According to the Sentinel Event Alert, the US Pharmacopeia has collected more than 300 incident reports of misconnection problems. (1) These reports identify many misconnection errors such as the connection of IV fluids to

* indwelling urinary catheters,

* epidural catheters,

* nasogastric tubes,

* the distal port of a pulmonary artery catheter, and

* external dialysis catheters.

In one perioperative case, an IV piggyback antibiotic was connected to the ventriculostomy drain of a patient in the postanesthesia care unit. (1)
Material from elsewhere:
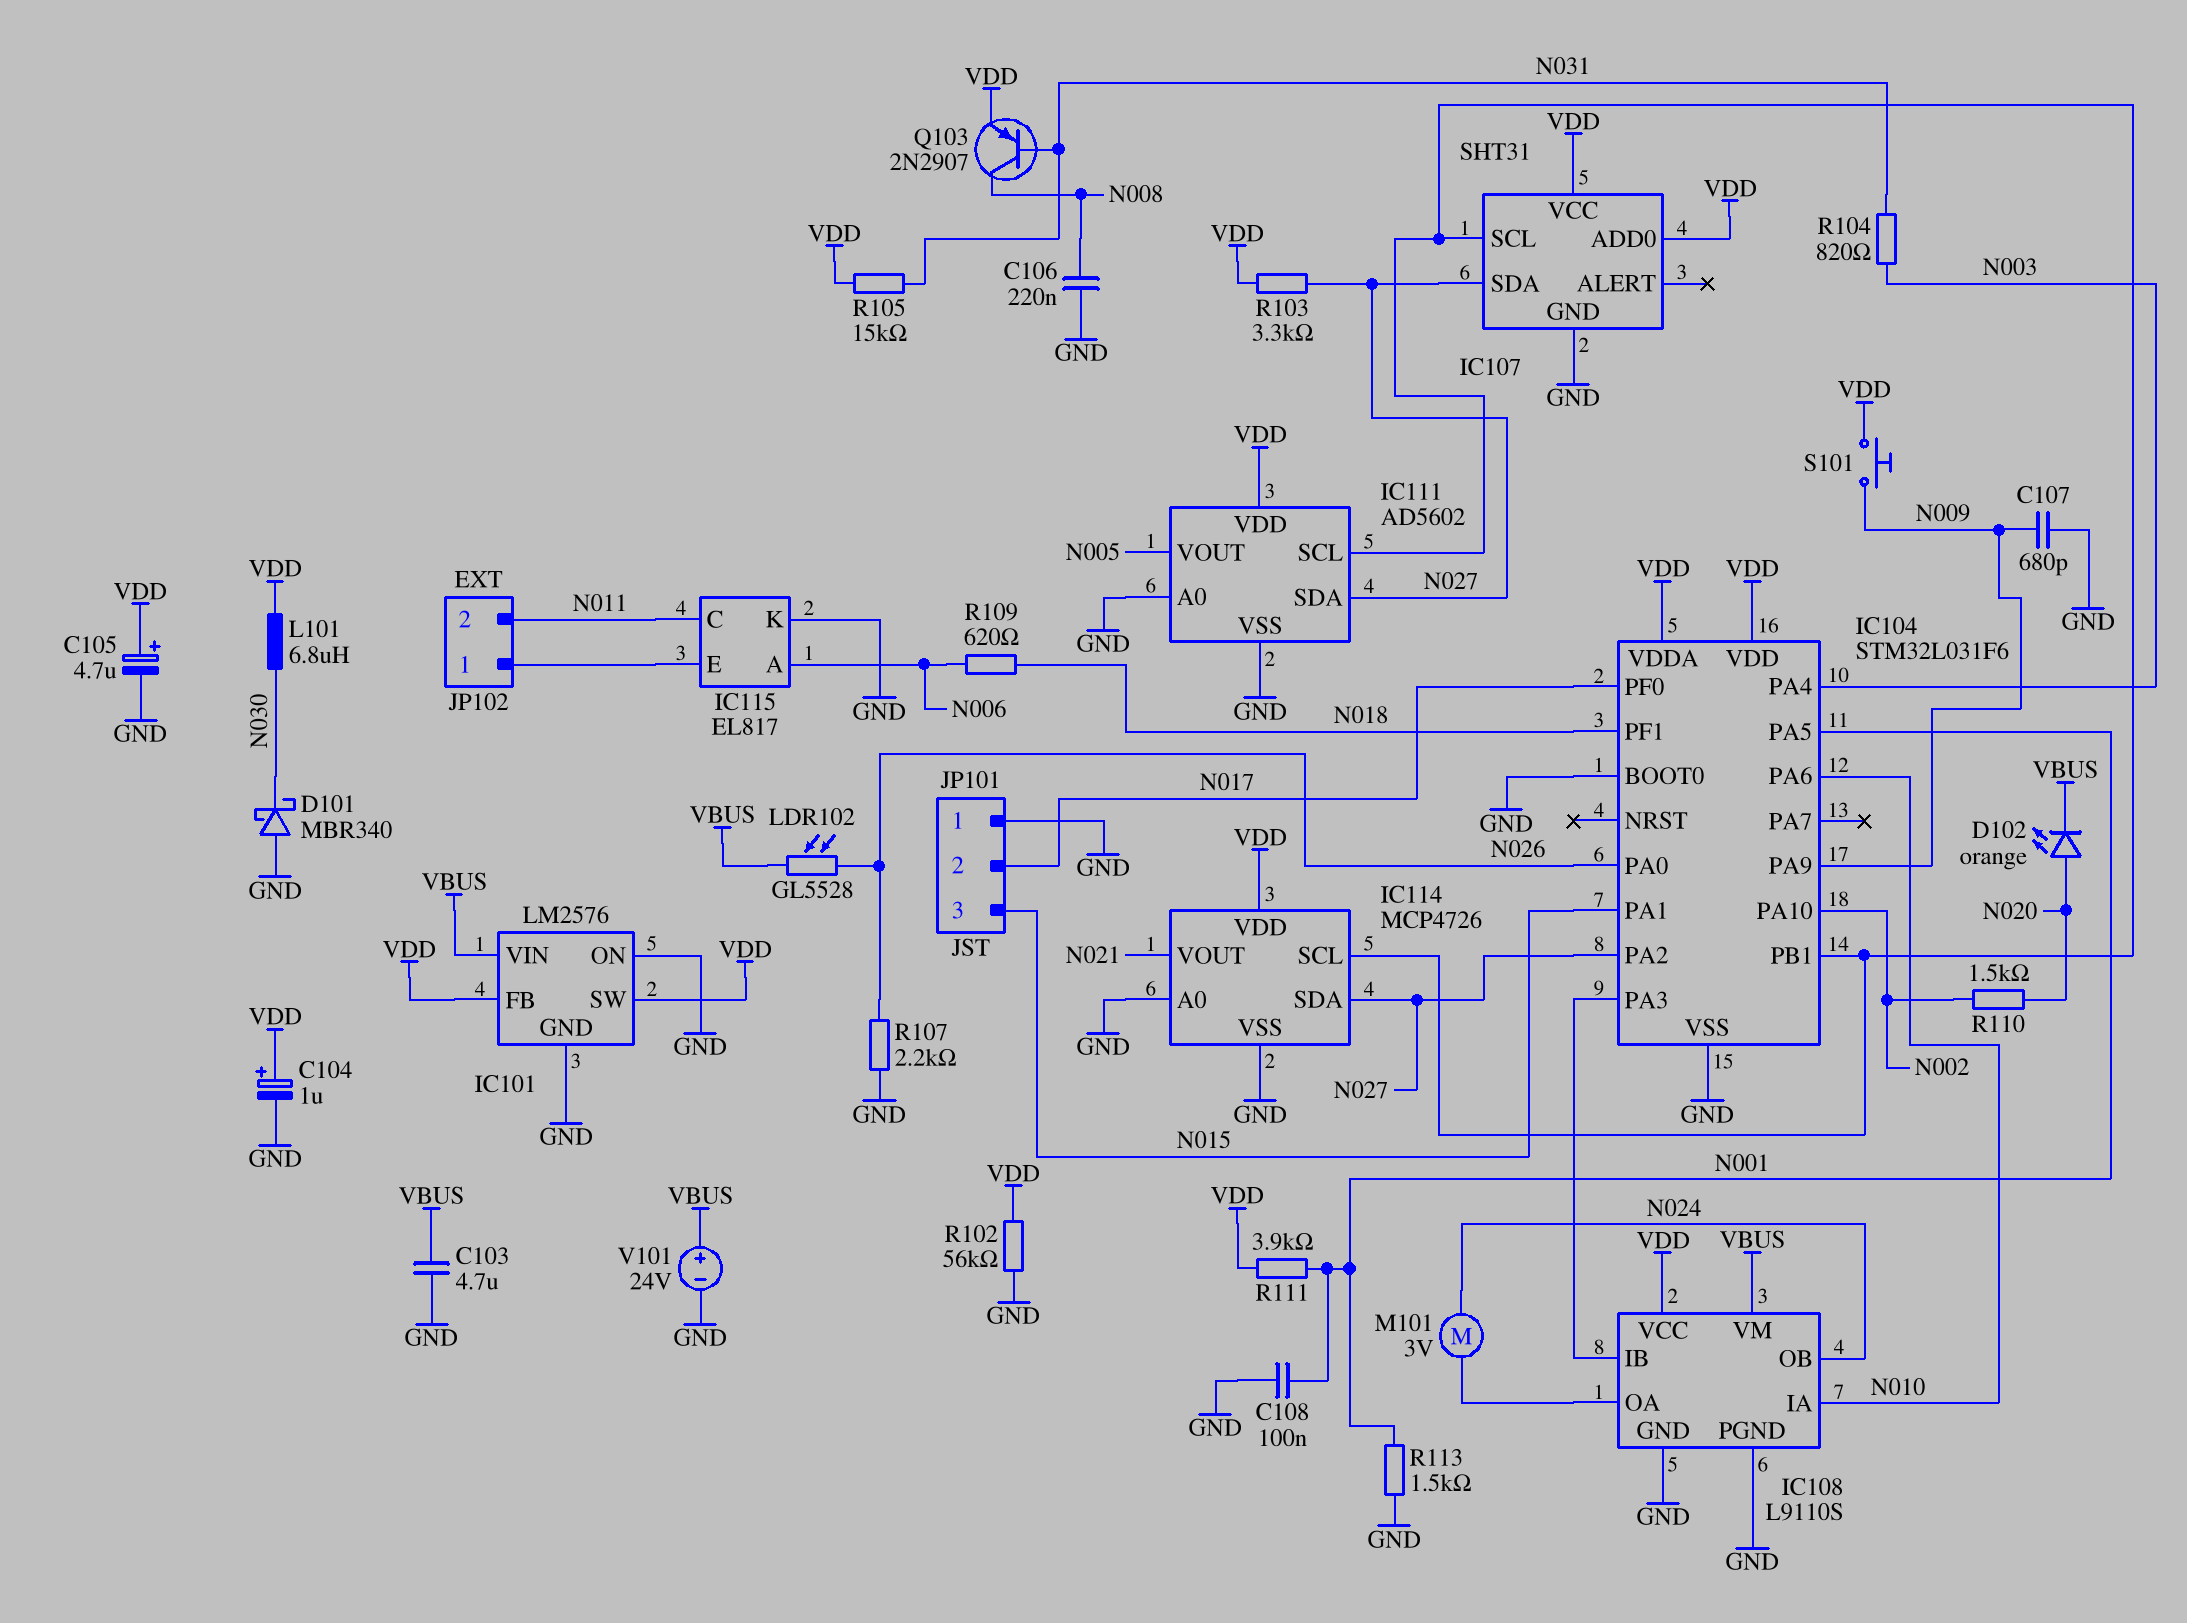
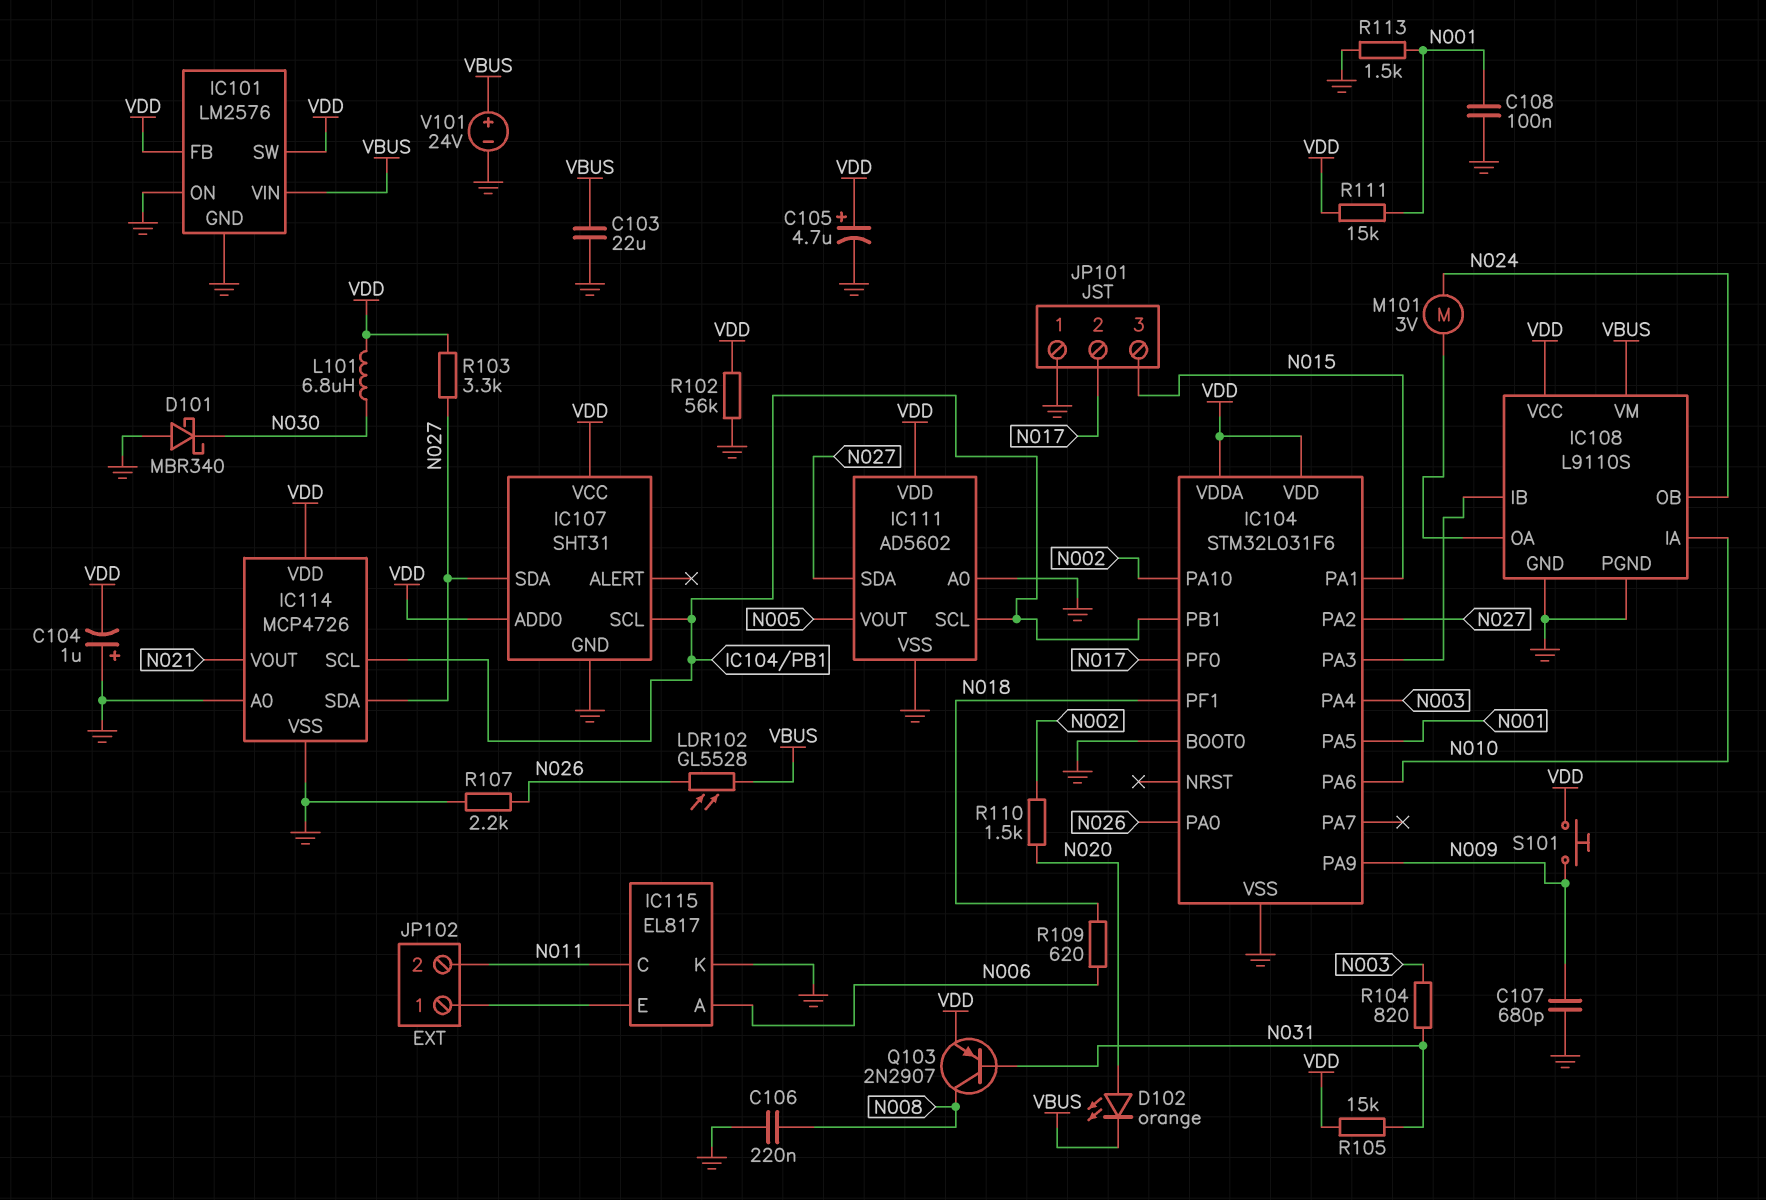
C103: 4.7uF (GND, VBUS) -> 22uF (GND, VBUS)
C104: 1uF (plus VDD, minus GND) -> 1uF (plus GND, minus VDD)
R111: 3.9k (N001, VDD) -> 15k (N001, VDD)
Other published sources reveal tragic events that have occurred as the result of tubing misconnections, (2) such as reports of nurses who have inadvertently administered breast milk or formula to neonates via the IV route. Other devastating errors include the connection of a sequential compression device to an IV administration set or the fatal error of infusing intrathecal vincristine. (2)

COMPLEX TUBING REQUIREMENTS

The Sentinel Event Alert on tubing misconnections warns that "if it can happen, it will happen." (1) Considering that most clinical situations have complex tubing requirements with various tubing types, it is remarkable that more errors do not occur. It is not unusual for one surgical patient to have a nasogastric tube, a central or peripheral IV line, an indwelling urinary catheter, sequential compression stockings, and tubing for an epidural or patient-controlled analgesia pump. In addition, patients also may have dialysis catheters, blood administration sets, or other drainage systems. As tubing is added, the potential for misconnection increases.

Another factor that can result in confusion or error is when any type of tubing is used for a nontraditional purpose. Consider the practice of using an indwelling urinary catheter for wound drainage or for draining an inflamed gall bladder. A nurse might question, "Is it a Foley or a choleFoley?" This multipurpose use of tubing can easily result in confusion when experienced clinicians are rushed or distracted when providing care.

TUBING CONNECTIONS

Tubes often are connected using a Luer-lock connection system (ie, the connection is made by rotating the connector by a half or three-quarter turn). Most clinicians are familiar with Luer-lock connections, which are used to secure W tubing to an IV needle. The locking mechanism provides security for the IV connection and helps prevent accidental disconnection. Luer-lock connections also can be found on a wide variety of tubing.

Another common type of tubing connection is the Luer-slip connection (ie, the connection is made by inserting the tapered male end into the female receptor). Although Luer-slip connections are easier to make, they are somewhat less secure. This type of connection often is used between an indwelling urinary catheter and a drainage system. To secure this type of connection, nurses often tape the two ends to prevent the tubing from accidentally disconnecting.

Unfortunately, no published manufacturing standards exist to guide manufacturers in their use of these varied connections. This has resulted in various manufacturers using connectors that are nearly uniform in size, subsequently allowing misconnection errors to occur. These errors are more likely to happen when a clinician attempts to connect two tubes that should not be connected but for which making a connection is possible. In fact, the misconnection actually may appear to be correct.

PREVENTION STRATEGIES

Suggested strategies to prevent this type of error seem obvious and frequently focus on developing manufacturing standards for the various tubing types so that misconnections simply cannot occur. Despite the Joint Commission's recommendation that hospitals avoid buying non-IV equipment that is capable of connecting with patient IV equipment, these products continue to be used, and errors continue to occur.